Além disso, o periódico afirma que, no mesmo momento, os deputados federais aprovaram uma série de dez medidas anticorrupção "esvaziadas de sua substância" e vistas como uma maneira de se proteger dos inquéritos relacionados ao caso de corrupção na Petrobras e para contra-atacar um Judiciário "pronto a teatralizar sua ação, a ultrapassar suas prerrogativas e a abalar o equilíbrio entre os poderes".
Em matéria intitulada No pântano da corrupção, o jornal alemão Tageszeitung (TAZ) escreveu que um confronto entre Congresso e Justiça desafiou o governo brasileiro e que, com a permanência de Renan Calheiros na presidência do Senado, "o presidente Michel Temer pode respirar aliviado".
O periódico diz que, se Calheiros fosse retirado do poder, o senador petista Jorge Viana iria se tornar presidente da casa – o que seria "um cenário dos horrores para Temer", que era vice no governo de Dilma e que, "desde meados deste ano, participou de forma bem-sucedida de intrigas para forçar a destituição da política de seu cargo de presidente".
A publicação afirma, ainda, que em meio a um aumento do desemprego e uma crise econômica sem fim, aumentam os protestos contra a mudança de rumo político de viés liberal de direita adotada por Temer. "Mas nas ruas o tema corrupção domina: dezenas de milhares protestaram no último domingo contra políticos corruptos e a diluição de uma lei anticorrupção no Congresso".

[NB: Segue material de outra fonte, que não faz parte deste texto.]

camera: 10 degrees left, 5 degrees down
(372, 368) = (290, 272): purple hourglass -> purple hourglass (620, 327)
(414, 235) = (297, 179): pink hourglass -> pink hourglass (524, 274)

O periódico britânico The Guardian afirma que, apesar da decisão do Supremo Tribunal Federal (STF) favorável a Calheiros, ele provavelmente terá em breve dificuldades com a mais alta corte do Brasil, já que aguarda o julgamento por acusações de corrupção em um dos 12 processos contra ele. A publicação lembra que perder Calheiros como presidente do Senado seria um duro golpe para Temer, que está tentando aprovar no Congresso uma série de medidas de austeridade neste mês.
O jornal britânico Financial Times (FT) diz que os congressistas brasileiros usaram a distração da população com a tragédia envolvendo a equipe da Chapecoense para aprovar "medidas draconianas" que permitiriam processar promotores e juízes por abuso de poder. O periódico afirma ainda que a ideia era, claramente, "encerrar uma vasta investigação sobre corrupção na Petrobras que afetou um grande número de congressistas".

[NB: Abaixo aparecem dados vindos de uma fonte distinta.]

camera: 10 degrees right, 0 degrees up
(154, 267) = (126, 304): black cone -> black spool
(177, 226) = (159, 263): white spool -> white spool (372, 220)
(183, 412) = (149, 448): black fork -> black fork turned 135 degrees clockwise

O FT escreve também que Temer "está andando na corda bamba" porque não pode se opor abertamente ao Congresso e a suas "tentativas de se proteger de acusações no caso de corrupção" na Petrobras. "Ele precisa de seu apoio para permanecer no poder. Mas ele não pode apoiá-los abertamente. Se fizer isso, poderá provocar a ira popular e tornar o país ingovernável. Em causa está uma agenda de reformas fiscais críticas que Temer prometeu aos mercados para tentar tirar o Brasil de sua pior recessão em um século".
O jornal alemão Frankfurter Allgemeine Zeitung (FAZ), em artigo intitulado O solitário presidente do Brasil, afirma que Temer perde cada vez mais aliados e lembra que ele perdeu seis ministros em seis meses de mandato como presidente, após a destituição de Dilma. O artigo cita, ainda, a decisão do STF sobre a manutenção da presidência do Senado nas mãos de Calheiros – também aliado de Temer – e, também, que ele não poderá ficar na linha de sucessão da presidência da República enquanto houver processos pendentes contra ele.
O periódico espanhol El País afirmou que uma situação parecida com a de Calheiros foi vivida pelo ex-presidente da Câmara dos Deputados, Eduardo Cunha, depois de ser acusado no caso de corrupção da Petrobras. Em maio, o partido Rede pediu ao STF que suspendesse Cunha do cargo e, três dias depois, a petição foi submetida em plenário aos 11 magistrados do STF, que aceitaram uma medida provisória concedida por Teori Zavascki e suspenderam Cunha por unanimidade.